DEBUG flag
Closed this issue · 5 comments
GoogleCodeExporter commented
Hi,
in context of some tests for Issue 74, I noticed some problems with
regex.DEBUG output on several patterns; cf.:
# ok
>>> regex.match(ur"a(b)[X](d) ", u"abXd ", regex.DEBUG)
CHARACTER MATCH 97
GROUP 1
CHARACTER MATCH 98
CHARACTER MATCH 88
GROUP 2
CHARACTER MATCH 100
CHARACTER MATCH 32
<_regex.Match object at 0x035E8640>
# multiple-character content of a character set cannot be displayed due to
formatting issues
>>> regex.match(ur"a(b)[Xx](d) ", u"abXd ", regex.DEBUG)
CHARACTER MATCH 97
GROUP 1
CHARACTER MATCH 98
Traceback (most recent call last):
File "<input>", line 1, in <module>
File "regex.pyc", line 231, in match
File "regex.pyc", line 487, in _compile
File "_regex_core.pyc", line 3090, in dump
File "_regex_core.pyc", line 3176, in dump
TypeError: not enough arguments for format string
>>>
# both patterns match without DEBUG
>>> regex.match(ur"a(b)[X](d) ", u"abXd ")
<_regex.Match object at 0x035E8678>
>>> regex.match(ur"a(b)[Xx](d) ", u"abXd ")
<_regex.Match object at 0x035E86B0>
>>>
# finally, the DEBUG flag for the previously working pattern seems to be
ignored afterwards (possibly some internal state isn't set?) and only the match
is returned without further information.
>>> regex.match(ur"a(b)[X](d) ", u"abXd ", regex.DEBUG)
<_regex.Match object at 0x035E8640>
>>>
(The bug-inducing pattern is consistent on further trials with DEBUG and throws
the same exception.)
(regex-0.1.20120708, py 2.7.2, win XPh)
regards,
vbr
Original issue reported on code.google.com by Vlastimil.Brom@gmail.com
on 9 Jul 2012 at 10:02
GoogleCodeExporter commented
Fixed in regex 0.1.20120709.
I've also made the debug output a little more readable by showing string
literals and property names/values.
Original comment by re...@mrabarnett.plus.com
on 9 Jul 2012 at 7:07
- Changed state: Fixed
- Added labels: ****
- Removed labels: ****
GoogleCodeExporter commented
Thanks for the fix and the enhanced debug output, it is indeed much more
readable and informative.
Can I read the meaning of the codes somewhere in the source or somewhere else?
e.g. "S", like in:
>>> regex.match("(?:abc)", "abc", regex.DEBUG)
S 'abc'
<_regex.Match object at 0x03625950>
(maybe substring?/subpattern?)
I guess the debug output cannot be obtained as a string variable or container;
is replacing the sys.stdout temporarily the expected way to get this output?
Is it specified, which information is output for debug, and which is not?
Would it be (in principle) possible to build a functionally equivalent pattern
based on the debug output?
(Of course, the exact pattern isn't guaranteed, as there might be synonyms like
the quantifiers ? {0,1}, or any number of the irrelevant parts like bare non
capturing parens etc.)
---
Anyway, I noticed a possible problem with repeated calls using the same pattern;
Could it be, that the debug flag is somehow ignored in subsequent runs using
the same pattern?
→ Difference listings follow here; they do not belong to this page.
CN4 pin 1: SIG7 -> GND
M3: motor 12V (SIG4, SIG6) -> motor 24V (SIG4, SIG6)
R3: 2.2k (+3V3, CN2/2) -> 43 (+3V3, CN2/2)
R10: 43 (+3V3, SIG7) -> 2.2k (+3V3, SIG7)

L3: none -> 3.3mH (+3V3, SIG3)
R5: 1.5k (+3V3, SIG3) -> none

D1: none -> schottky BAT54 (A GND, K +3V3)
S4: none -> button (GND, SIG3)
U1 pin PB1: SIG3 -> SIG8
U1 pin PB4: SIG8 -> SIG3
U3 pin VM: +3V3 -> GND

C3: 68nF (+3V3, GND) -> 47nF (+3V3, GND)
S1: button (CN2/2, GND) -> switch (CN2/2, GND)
Maybe due to some internal chaching?
>>> regex.match(r"AB?", "AB", regex.DEBUG)
CHARACTER MATCH 'A'
GREEDY_REPEAT 0 1
CHARACTER MATCH 'B'
<_regex.Match object at 0x036256E8>
>>> regex.match(r"AB", "AB", regex.DEBUG)
S 'AB'
<_regex.Match object at 0x03625950>
>>> regex.match(r"A", "A", regex.DEBUG)
CHARACTER MATCH 'A'
<_regex.Match object at 0x036256E8>
>>>
>>>
>>>
>>> # repeated calls of the same patterns discard the debug info
>>>
>>> regex.match(r"AB", "AB", regex.DEBUG)
<_regex.Match object at 0x03625950>
>>> regex.match(r"A", "A", regex.DEBUG)
<_regex.Match object at 0x036256E8>
>>> regex.match(r"AB?", "AB", regex.DEBUG)
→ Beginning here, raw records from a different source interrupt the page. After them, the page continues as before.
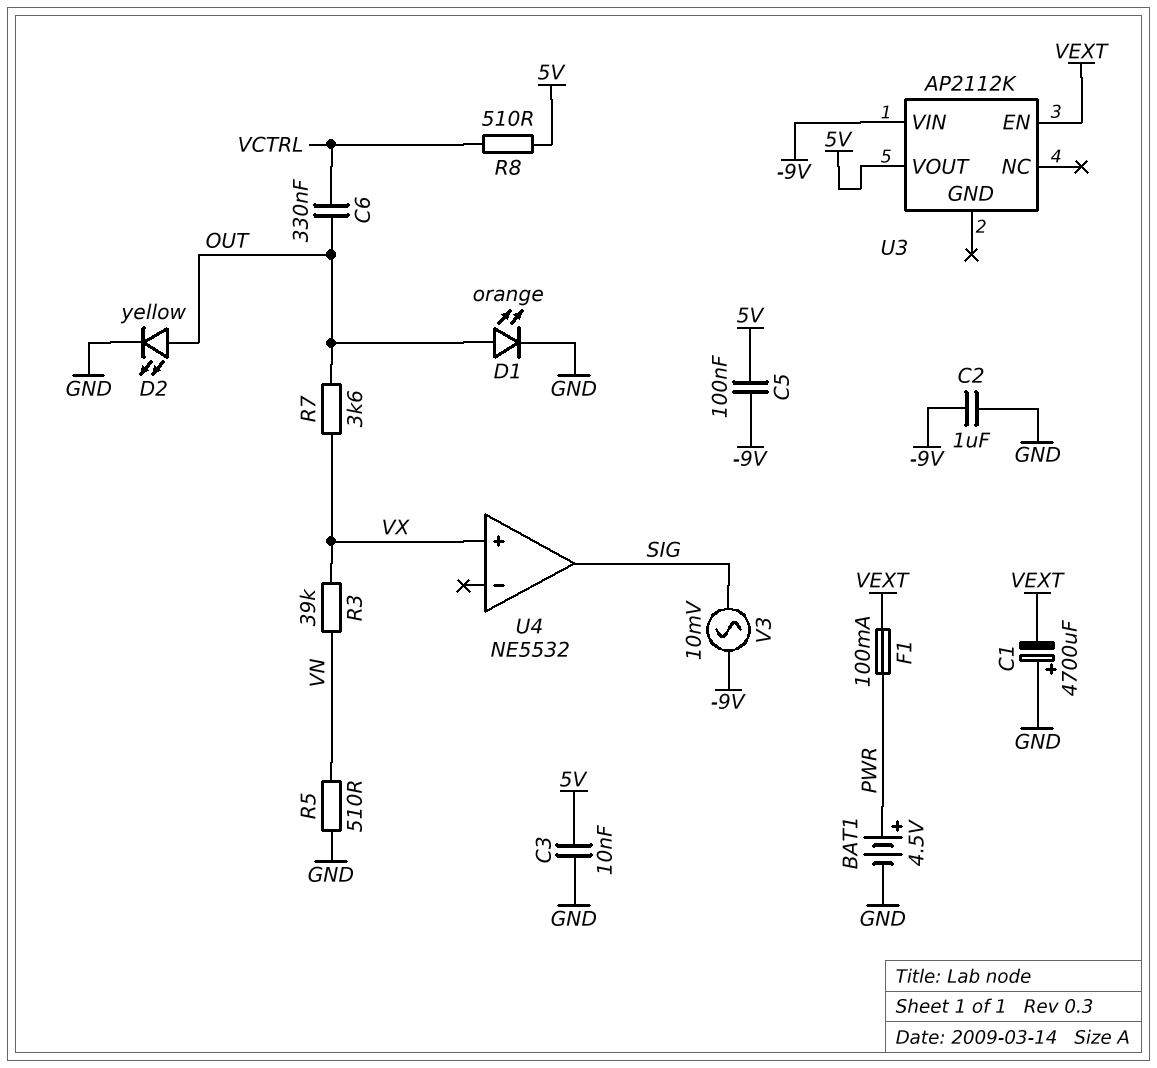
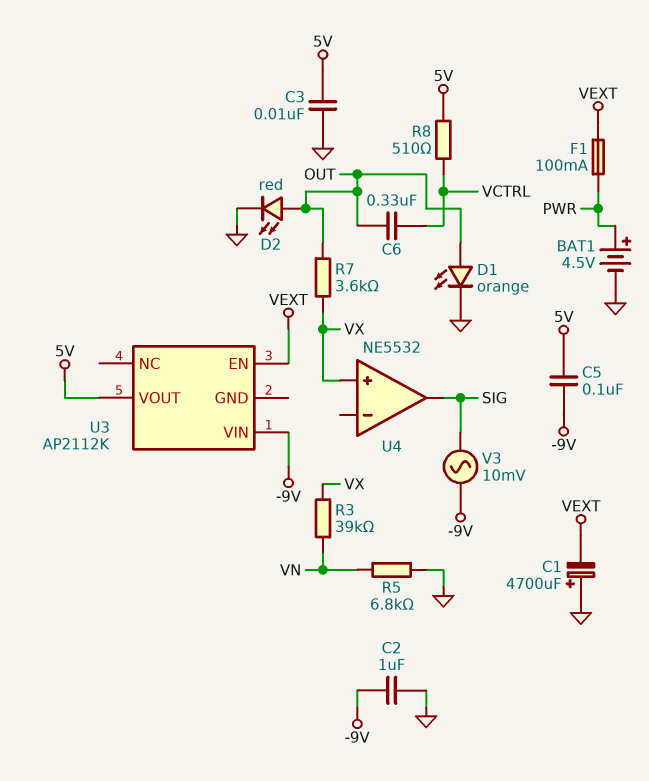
D2: LED yellow (A OUT, K GND) -> LED red (A OUT, K GND)
R5: 510 (GND, VN) -> 6.8k (GND, VN)

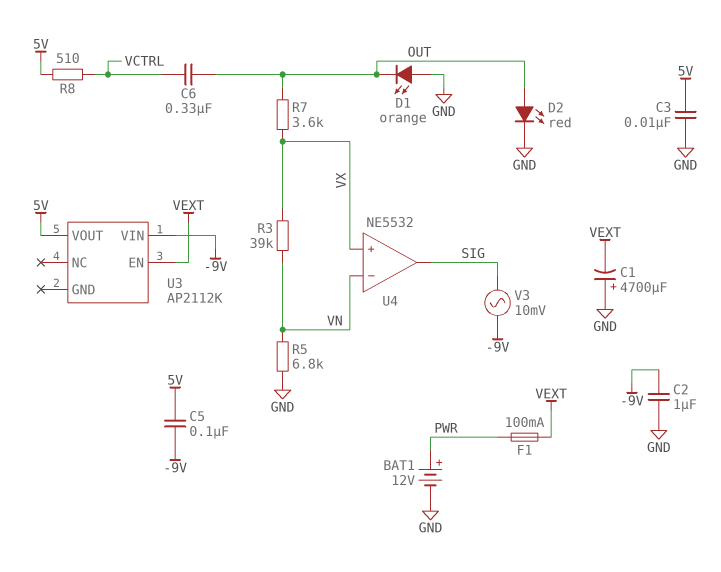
BAT1: 4.5V (plus PWR, minus GND) -> 12V (plus PWR, minus GND)
D1: LED orange (A OUT, K GND) -> LED orange (A GND, K OUT)
U4 pin in-: none -> VN

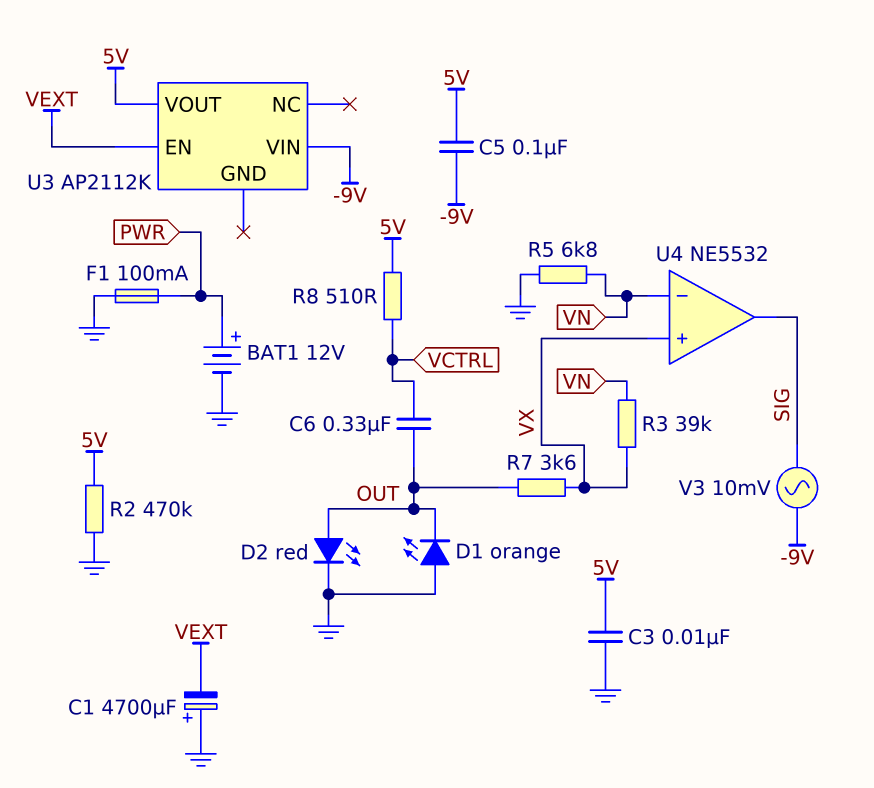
C2: 1uF (-9V, GND) -> none
F1: 100mA (PWR, VEXT) -> 100mA (GND, PWR)
R2: none -> 470k (5V, GND)

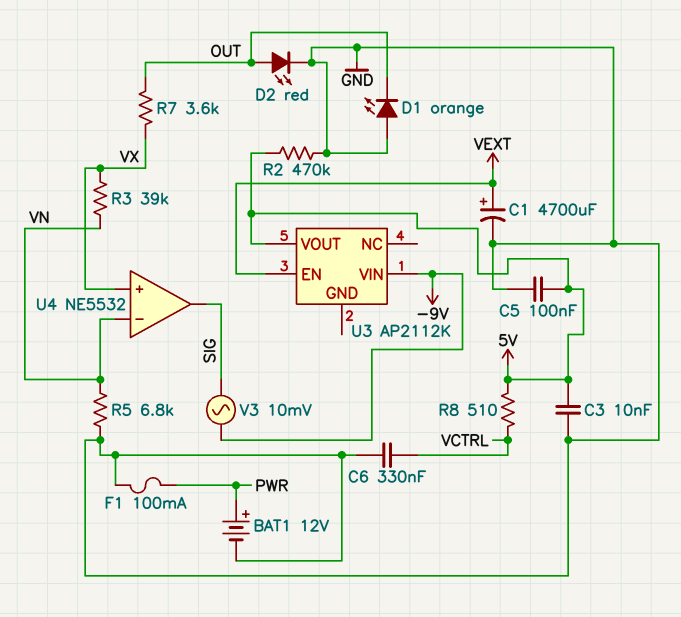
C1: 4700uF (plus GND, minus VEXT) -> 4700uF (plus VEXT, minus GND)
C5: 100nF (-9V, 5V) -> 100nF (5V, GND)
C6: 330nF (OUT, VCTRL) -> 330nF (GND, VCTRL)

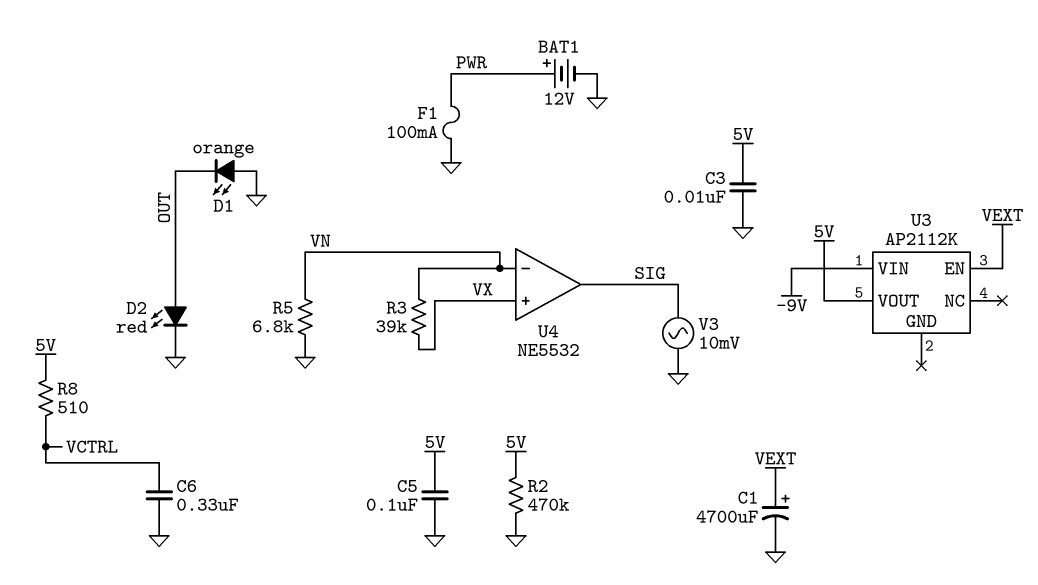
R7: 3.6k (OUT, VX) -> none
V3: AC 10mV (-9V, SIG) -> AC 10mV (GND, SIG)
<_regex.Match object at 0x03625800>
>>>
(regex 0.1.20120709, Python 2.7.2, Win XP)
regards,
vbr
Original comment by Vlastimil.Brom@gmail.com
on 10 Jul 2012 at 3:02
- Added labels: ****
- Removed labels: ****
GoogleCodeExporter commented
The "S" is a bug in the Python 2 version. :-(
The debug output is generated only when the pattern is compiled. Patterns are
cached, so the debug output won't be generated again for that pattern (with
that set of flags) because it won't be compiled again, just looked up. You
still have the ability to purge the cache. Incidentally, the re module does the
same!
This generating of debug output is based on the re module. When the re module
was written, I don't think the author expected that anyone would want to
capture it.
I believe that the only information missing from the debug output is whether
it's for ASCII, LOCALE or UNICODE.
Original comment by re...@mrabarnett.plus.com
on 10 Jul 2012 at 3:49
- Added labels: ****
- Removed labels: ****
GoogleCodeExporter commented
Fixed in regex 0.1.20120710.
Original comment by re...@mrabarnett.plus.com
on 10 Jul 2012 at 4:48
- Added labels: ****
- Removed labels: ****
GoogleCodeExporter commented
Thanks for the fix.
I already found the opcodes in _regex_core.py and could try to infer the
correspondence to the pattern parts and see, how far I can go either this way
or using direct regex matching on the pattern string.
Thanks,
vbr
Original comment by Vlastimil.Brom@gmail.com
on 11 Jul 2012 at 10:05
- Added labels: ****
- Removed labels: ****